Pourquoi est-ce que l'on ne croit pas l'OMS ? Vous le savez, les conspirations vont bon train. J'avais été auditionnée par le Conseil de l'Europe il y a quelques années pour témoigner du fait que l'OMS n'avait pas été infiltrée par l'industrie du vaccin et que ce n'était pas à cause de cela que l'on avait déclaré une pandémie de H1N1. J'ai parlé pendant deux heures mais on ne m'a pas crue parce que le complotisme est plus fort que tout. Je peux vous répéter, à vous aussi, que l'OMS fait du bon travail et que la Chine a été transparente mais si vous ne voulez pas me croire, alors vous n'allez pas me croire.
Du point de vue des normes sur les médicaments, l'OMS a un rôle très important et pas seulement pour les pandémies. Elle développe une procédure importante qui s'appelle la « préqualification ». C'est une revue réglementaire qui permet à l'OMS de signaler aux grands fonds, au Fonds mondial qui achète des médicaments pour le sida ou à Gavi qui achète des vaccins, les produits qui ont le bon niveau de qualité. Pour le cas des pandémies et des manifestations qui mettent en cause la santé publique sur le plan mondial, l'OMS a une procédure plus rapide de qualification des médicaments, des tests et des vaccins en urgence Elle est déjà en train, avec d'autres acteurs comme Fine, d'évaluer les tests de diagnostics. Elle fera une liste de ceux qu'elle aura évalués comme étant fiables.

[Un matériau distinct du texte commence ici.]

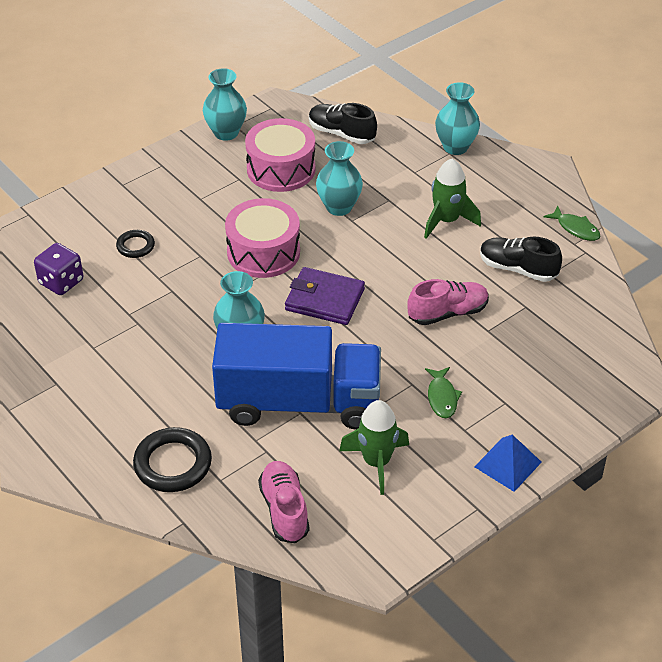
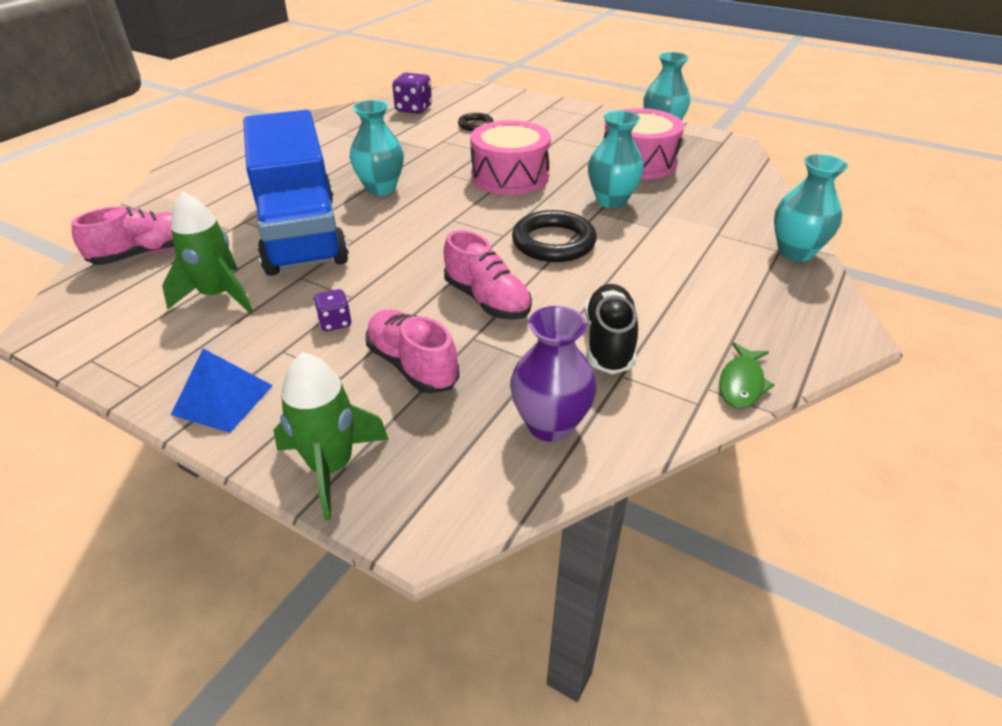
camera: 70 degrees right, 5 degrees down
(173, 464) = (208, 189): black ring -> black ring (553, 242)
(324, 299) = (461, 219): purple wallet -> none
(341, 134) = (729, 181): black shoe -> none
(442, 397) = (335, 322): green fish -> purple dice
(447, 221) = (653, 270): green rocket -> green rocket (331, 467)
(506, 365) = (412, 365): none -> pink shoe
(582, 317) = (550, 424): none -> purple vase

Sur la vaccination, l'OMS coordonne tant qu'elle peut. Elle fait des inventaires des tests qui sont en cours. Elle possède des comités d'experts composés de spécialistes mis à disposition par les États membres. Elle fait appel directement aux experts des États membres pour arriver à définir des normes, définir ce qui est prioritaire et les types de réponse. Ce sont des comités qui siègent chacun chez eux en ce moment et leurs rapports sont rendus publics. L'OMS fait ce travail de coordination mais il est très technique et tout le monde ne le voit pas. Elle ne peut pas imposer à un pays comme les États-Unis l'obligation selon laquelle tous les vaccins qui seront produits sur le sol américain serviront à vacciner toute la population américaine jusqu'à ce que tout le monde soit vacciné. L'OMS essaye, avec l'appui de la France et l'appui de la Commission européenne, de dire qu'il faut un partage équitable. On ne peut pas forcer un pays qui ne veut pas jouer le jeu, surtout s'il est puissant comme les États-Unis. Rappelez-vous que le président Trump a essayé, il n'y a pas longtemps, d'acheter une société allemande qui avait un vaccin prometteur. C'est l'intervention du gouvernement allemand qui a empêché que cette technologie ne parte aux États-Unis et fasse partie des 300 millions de vaccins que M. Trump veut produire avant les élections de novembre. Favoriser l'accès au matériel médical, c'est ce que l'OMS fait au profit des plus pauvres. L'Iran n'a pu tester ses cas que parce que l'OMS lui a donné des réactifs. On peut donc difficilement demander à l'OMS de fournir du matériel à la France, alors qu'elle doit s'assurer que les pays aient accès au matériel médical de façon équitable. Dans ce cas, ce sont les pays les plus pauvres qu'il faut privilégier.